Молитва есть Его первое дело. До восхода солнца, когда все еще спали, Он оставлял дом и город, удалялся в уединен­ное место, вдали от шума и людей ища уединения и безмол­вия, дабы втайне беседовать с Отцом Своим.

Палестинская природа располагает к такой сосредоточен­ности. Селение и город шумны, но поля безмолвны; лишь только удаляется человек от последних домов, он погружает­ся уже в полную тишину. Нет того смутного шума, который поднимается с моря или слышится из леса. Лишь лай собак да отдаленный вой шакала изредка нарушает безмолвие, ви­тающее над долинами и горами Палестины.

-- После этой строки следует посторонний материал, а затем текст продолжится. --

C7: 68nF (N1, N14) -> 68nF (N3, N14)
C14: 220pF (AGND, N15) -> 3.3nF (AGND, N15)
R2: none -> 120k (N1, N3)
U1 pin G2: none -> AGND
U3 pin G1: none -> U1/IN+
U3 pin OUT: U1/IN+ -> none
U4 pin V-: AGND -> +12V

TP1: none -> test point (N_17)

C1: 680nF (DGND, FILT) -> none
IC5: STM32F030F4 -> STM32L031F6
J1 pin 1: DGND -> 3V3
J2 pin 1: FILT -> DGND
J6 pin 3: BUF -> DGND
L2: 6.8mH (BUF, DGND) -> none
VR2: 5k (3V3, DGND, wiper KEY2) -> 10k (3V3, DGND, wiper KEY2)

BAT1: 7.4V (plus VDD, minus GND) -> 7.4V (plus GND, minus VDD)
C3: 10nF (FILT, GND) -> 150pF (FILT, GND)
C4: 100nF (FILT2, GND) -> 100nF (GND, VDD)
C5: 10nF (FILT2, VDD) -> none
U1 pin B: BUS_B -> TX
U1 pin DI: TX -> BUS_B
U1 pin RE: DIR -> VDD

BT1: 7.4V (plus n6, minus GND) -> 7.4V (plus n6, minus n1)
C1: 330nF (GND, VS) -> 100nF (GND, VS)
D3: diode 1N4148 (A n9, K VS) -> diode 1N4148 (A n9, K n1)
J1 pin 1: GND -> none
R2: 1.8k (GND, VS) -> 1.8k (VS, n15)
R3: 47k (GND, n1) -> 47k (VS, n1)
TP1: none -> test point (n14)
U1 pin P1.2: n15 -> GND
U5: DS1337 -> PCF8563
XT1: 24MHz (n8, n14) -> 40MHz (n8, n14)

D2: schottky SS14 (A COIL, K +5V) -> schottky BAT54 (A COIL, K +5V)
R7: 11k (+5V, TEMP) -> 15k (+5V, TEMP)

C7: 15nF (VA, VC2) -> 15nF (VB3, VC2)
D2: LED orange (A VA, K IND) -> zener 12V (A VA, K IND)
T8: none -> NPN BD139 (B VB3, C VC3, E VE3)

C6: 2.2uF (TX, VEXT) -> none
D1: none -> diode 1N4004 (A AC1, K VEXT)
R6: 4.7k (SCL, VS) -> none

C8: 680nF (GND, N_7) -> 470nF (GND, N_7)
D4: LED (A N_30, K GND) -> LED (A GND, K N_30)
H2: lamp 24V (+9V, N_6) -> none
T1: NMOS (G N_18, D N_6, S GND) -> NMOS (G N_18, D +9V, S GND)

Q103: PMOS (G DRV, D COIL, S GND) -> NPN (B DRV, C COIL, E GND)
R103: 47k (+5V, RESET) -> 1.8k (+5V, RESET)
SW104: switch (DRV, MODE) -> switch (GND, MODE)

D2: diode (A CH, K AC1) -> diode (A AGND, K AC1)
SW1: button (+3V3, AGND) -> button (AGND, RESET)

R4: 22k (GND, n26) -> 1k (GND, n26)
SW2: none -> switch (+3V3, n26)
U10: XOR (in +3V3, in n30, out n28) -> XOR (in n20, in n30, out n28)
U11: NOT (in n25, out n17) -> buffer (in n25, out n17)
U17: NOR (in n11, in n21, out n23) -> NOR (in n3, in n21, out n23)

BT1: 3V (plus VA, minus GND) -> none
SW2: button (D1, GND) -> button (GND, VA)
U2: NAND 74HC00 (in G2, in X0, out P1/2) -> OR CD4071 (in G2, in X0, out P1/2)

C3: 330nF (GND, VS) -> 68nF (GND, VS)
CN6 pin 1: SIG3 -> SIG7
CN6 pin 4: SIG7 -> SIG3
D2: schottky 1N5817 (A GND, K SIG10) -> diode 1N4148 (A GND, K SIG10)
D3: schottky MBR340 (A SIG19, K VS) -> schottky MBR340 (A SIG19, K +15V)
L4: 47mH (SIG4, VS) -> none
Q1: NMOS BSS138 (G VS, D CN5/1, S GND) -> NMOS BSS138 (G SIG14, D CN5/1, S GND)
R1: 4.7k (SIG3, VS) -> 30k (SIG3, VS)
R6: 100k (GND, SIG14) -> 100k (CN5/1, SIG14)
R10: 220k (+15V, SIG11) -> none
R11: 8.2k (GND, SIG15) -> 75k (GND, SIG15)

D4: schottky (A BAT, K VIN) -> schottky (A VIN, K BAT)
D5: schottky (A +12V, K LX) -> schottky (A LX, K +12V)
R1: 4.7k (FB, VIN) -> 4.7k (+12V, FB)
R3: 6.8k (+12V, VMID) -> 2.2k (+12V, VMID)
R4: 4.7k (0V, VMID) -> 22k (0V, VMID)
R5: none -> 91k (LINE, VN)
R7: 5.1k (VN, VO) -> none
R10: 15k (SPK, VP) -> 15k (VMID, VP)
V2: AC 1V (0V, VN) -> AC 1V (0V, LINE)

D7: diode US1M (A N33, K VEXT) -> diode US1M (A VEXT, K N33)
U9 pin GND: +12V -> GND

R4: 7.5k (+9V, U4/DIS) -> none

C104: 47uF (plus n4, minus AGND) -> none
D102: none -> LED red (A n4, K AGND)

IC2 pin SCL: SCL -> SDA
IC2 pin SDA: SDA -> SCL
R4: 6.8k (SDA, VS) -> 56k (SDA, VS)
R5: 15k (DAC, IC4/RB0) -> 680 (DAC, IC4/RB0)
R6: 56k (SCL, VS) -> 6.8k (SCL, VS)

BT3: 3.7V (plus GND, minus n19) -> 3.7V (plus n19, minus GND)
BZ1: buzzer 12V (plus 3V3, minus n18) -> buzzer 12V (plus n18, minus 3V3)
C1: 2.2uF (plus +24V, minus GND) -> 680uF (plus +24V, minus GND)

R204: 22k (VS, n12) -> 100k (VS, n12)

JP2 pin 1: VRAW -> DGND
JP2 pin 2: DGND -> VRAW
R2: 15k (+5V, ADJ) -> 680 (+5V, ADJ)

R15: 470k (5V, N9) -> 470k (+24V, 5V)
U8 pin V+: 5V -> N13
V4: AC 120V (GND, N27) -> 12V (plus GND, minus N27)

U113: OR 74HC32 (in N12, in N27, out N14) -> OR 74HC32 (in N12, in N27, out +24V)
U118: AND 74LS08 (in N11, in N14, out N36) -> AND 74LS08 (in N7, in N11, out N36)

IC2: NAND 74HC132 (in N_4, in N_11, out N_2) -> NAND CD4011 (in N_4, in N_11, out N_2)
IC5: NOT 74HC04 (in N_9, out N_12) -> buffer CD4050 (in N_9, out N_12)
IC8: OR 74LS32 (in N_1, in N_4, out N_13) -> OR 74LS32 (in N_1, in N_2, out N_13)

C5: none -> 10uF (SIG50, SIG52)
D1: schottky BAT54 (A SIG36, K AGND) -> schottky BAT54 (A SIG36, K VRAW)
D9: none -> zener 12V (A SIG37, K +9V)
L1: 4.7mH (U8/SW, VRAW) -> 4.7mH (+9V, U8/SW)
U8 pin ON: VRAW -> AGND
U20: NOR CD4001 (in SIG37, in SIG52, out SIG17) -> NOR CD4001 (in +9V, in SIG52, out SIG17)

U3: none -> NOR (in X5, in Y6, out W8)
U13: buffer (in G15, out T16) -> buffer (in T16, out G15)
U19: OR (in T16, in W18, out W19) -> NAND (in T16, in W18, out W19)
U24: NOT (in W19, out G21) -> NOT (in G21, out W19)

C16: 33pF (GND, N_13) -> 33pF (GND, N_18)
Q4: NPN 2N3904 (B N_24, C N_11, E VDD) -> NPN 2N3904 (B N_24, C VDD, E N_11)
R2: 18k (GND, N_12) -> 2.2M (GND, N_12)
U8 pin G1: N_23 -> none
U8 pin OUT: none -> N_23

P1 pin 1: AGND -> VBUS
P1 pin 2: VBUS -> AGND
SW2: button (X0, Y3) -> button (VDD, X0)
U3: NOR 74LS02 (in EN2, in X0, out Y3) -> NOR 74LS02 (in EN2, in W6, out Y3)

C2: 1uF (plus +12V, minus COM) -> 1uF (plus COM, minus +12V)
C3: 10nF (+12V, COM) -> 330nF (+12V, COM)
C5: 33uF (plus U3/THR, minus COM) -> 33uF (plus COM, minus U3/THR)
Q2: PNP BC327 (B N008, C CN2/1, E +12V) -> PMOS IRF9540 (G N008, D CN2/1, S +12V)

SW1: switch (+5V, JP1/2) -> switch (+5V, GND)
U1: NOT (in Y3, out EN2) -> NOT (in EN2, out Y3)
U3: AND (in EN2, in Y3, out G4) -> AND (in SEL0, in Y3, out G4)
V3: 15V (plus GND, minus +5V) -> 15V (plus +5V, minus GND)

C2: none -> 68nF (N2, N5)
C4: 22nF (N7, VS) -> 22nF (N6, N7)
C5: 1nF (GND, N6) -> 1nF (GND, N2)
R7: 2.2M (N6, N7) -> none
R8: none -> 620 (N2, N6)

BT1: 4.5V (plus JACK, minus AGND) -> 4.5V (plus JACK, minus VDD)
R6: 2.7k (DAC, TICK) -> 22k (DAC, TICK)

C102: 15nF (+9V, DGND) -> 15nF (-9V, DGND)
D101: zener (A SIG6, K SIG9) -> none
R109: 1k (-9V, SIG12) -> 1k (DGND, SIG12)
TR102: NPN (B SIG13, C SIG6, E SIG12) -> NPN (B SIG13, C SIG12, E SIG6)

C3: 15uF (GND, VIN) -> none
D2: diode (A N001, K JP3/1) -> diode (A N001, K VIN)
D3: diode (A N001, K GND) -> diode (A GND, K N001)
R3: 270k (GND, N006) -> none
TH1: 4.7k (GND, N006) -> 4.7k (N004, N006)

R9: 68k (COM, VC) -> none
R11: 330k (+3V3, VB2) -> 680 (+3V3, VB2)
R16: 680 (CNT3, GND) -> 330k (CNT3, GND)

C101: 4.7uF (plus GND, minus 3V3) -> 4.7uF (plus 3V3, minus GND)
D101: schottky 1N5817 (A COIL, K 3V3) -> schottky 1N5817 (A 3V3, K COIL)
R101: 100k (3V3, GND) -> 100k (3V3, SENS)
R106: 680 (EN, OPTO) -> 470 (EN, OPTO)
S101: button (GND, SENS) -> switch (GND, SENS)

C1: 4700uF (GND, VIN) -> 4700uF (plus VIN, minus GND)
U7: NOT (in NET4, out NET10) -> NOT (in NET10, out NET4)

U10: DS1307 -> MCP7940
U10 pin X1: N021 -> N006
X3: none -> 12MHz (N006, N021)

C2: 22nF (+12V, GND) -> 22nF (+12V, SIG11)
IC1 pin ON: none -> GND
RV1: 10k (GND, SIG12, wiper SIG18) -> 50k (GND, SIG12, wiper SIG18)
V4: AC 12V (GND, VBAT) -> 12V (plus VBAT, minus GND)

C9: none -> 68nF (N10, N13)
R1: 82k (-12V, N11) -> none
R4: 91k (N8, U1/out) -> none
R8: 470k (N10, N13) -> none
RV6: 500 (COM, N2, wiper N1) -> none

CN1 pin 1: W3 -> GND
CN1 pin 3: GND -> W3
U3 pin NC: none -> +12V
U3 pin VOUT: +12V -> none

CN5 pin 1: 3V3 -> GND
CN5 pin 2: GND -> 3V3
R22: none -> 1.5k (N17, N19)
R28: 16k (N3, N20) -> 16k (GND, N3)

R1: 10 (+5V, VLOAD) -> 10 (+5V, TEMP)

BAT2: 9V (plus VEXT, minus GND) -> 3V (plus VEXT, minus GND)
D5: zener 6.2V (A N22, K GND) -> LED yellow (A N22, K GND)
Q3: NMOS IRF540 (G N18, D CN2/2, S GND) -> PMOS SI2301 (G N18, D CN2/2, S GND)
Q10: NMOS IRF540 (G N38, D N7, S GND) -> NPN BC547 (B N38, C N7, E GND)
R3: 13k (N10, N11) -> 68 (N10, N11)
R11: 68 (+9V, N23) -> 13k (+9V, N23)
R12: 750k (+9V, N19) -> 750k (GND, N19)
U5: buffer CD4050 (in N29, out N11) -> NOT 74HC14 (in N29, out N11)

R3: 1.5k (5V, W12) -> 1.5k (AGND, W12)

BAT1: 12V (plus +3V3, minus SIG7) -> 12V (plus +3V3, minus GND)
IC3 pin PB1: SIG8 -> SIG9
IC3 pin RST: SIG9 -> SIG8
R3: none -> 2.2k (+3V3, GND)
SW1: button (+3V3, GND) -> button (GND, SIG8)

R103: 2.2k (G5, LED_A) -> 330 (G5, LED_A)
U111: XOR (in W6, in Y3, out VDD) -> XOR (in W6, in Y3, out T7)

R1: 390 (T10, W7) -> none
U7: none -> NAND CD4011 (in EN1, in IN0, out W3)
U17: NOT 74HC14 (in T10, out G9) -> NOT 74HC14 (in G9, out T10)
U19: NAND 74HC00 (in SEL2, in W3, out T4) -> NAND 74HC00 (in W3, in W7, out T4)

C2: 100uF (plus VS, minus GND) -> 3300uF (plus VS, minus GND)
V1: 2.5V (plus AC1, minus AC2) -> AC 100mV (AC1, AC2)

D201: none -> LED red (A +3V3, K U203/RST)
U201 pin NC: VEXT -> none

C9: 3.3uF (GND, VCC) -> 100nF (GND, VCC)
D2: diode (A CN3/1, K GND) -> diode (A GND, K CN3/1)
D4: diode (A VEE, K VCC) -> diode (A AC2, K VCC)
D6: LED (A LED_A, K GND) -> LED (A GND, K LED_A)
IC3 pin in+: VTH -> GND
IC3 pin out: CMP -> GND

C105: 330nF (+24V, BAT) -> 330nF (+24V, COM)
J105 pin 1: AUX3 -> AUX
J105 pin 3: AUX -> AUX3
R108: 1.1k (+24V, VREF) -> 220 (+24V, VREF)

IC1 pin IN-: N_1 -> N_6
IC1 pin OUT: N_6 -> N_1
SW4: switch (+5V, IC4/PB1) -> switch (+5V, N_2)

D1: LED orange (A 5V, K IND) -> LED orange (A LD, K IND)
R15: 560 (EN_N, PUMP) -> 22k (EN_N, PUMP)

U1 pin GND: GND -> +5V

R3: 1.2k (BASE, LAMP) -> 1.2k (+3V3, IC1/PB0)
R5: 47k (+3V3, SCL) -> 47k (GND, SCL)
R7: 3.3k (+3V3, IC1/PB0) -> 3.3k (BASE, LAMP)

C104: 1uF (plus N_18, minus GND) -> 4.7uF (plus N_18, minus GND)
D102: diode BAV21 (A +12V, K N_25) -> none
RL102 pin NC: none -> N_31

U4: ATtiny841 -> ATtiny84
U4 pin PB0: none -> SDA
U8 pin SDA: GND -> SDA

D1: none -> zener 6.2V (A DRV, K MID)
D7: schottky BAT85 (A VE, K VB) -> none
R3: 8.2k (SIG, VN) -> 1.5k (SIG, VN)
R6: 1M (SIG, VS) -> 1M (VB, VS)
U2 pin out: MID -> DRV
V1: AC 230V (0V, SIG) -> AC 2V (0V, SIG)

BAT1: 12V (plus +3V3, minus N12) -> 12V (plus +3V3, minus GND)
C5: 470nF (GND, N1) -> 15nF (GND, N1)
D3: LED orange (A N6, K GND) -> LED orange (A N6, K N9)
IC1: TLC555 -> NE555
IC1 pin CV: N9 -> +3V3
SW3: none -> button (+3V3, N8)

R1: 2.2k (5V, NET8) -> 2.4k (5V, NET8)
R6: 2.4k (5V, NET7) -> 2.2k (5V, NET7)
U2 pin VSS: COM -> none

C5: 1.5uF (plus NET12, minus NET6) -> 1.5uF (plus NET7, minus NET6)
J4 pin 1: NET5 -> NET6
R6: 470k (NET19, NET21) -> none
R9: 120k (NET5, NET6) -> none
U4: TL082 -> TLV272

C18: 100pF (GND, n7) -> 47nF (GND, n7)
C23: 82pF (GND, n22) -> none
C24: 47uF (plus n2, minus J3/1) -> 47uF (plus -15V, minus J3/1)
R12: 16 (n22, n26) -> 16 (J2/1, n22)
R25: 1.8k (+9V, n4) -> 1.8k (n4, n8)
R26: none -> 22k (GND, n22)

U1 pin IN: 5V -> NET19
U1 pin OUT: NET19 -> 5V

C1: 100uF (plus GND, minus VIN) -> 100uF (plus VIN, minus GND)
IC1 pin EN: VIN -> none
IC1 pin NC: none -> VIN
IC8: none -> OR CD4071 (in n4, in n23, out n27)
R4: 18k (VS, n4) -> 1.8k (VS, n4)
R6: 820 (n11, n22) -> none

В эти минуты наивысшего напряжения духовных сил ничто не должно было отвлекать Господа от молитвы; никто не должен был нарушать Его единения с Богом; никто не смел подслушать таинственную беседу Сына с Отцом. Чело­веческий голос, нескромный взгляд могли бы помешать цельности и полноте этого слияния с Богом, и Иисус Хрис­тос уходил от людей в пустынные места.

Но не только эти минуты наиболее высоких проявлений духовной жизни оберегал Он от людей: Свои дела, благодея­ния, чудотворения, в которых проявлялись Его духовная сила и любовь, Он также хотел делать так, чтобы никто о них не знал.

Когда Он исцелил прокаженного, читаем мы: И, посмот­рев на него строго, тотчас отослал его и сказал ему: смот­ри, никому ничего не говори (ст. 43-44).

С одной стороны, Иисус хотел избежать человеческой славы, которая больше всего препятствовала Его мессианско­му служению. Он не хотел прослыть чудодеем, и не чудеса­ми думал Он привлекать к Себе сердца людей. Но, с другой стороны, эта скромность доброделания, это стремление со­хранить тайну духовной жизни имеют и другие причины. В этой тайне лежит одно из условий сохранения и развития духовной силы.

Это же завещает Господь и Своим последователям.

Смотрите, не творите милостыни вашей пред людьми с тем, чтобы они видели вас… Когда творишь милостыню, пусть левая рука твоя не знает, что делает правая, чтобы милостыня твоя была втайне; и Отец твой, видящий тай­ное, воздаст тебе явно (Мф. VI, 1, 3-4).

Когда молишься, войди в комнату твою и, затворив дверь твою, помолись Отцу твоему, Который втайне; и Отец твой, видящий тайное, воздаст тебе явно (Мф. VI, 6).

Когда постишься, помажь голову твою и умой лице твое, чтобы явиться постящимся не пред людьми, но пред Отцом твоим, Который втайне; и Отец твой, видящий тайное, воз­даст тебе явно (Мф. VI, 17, 18).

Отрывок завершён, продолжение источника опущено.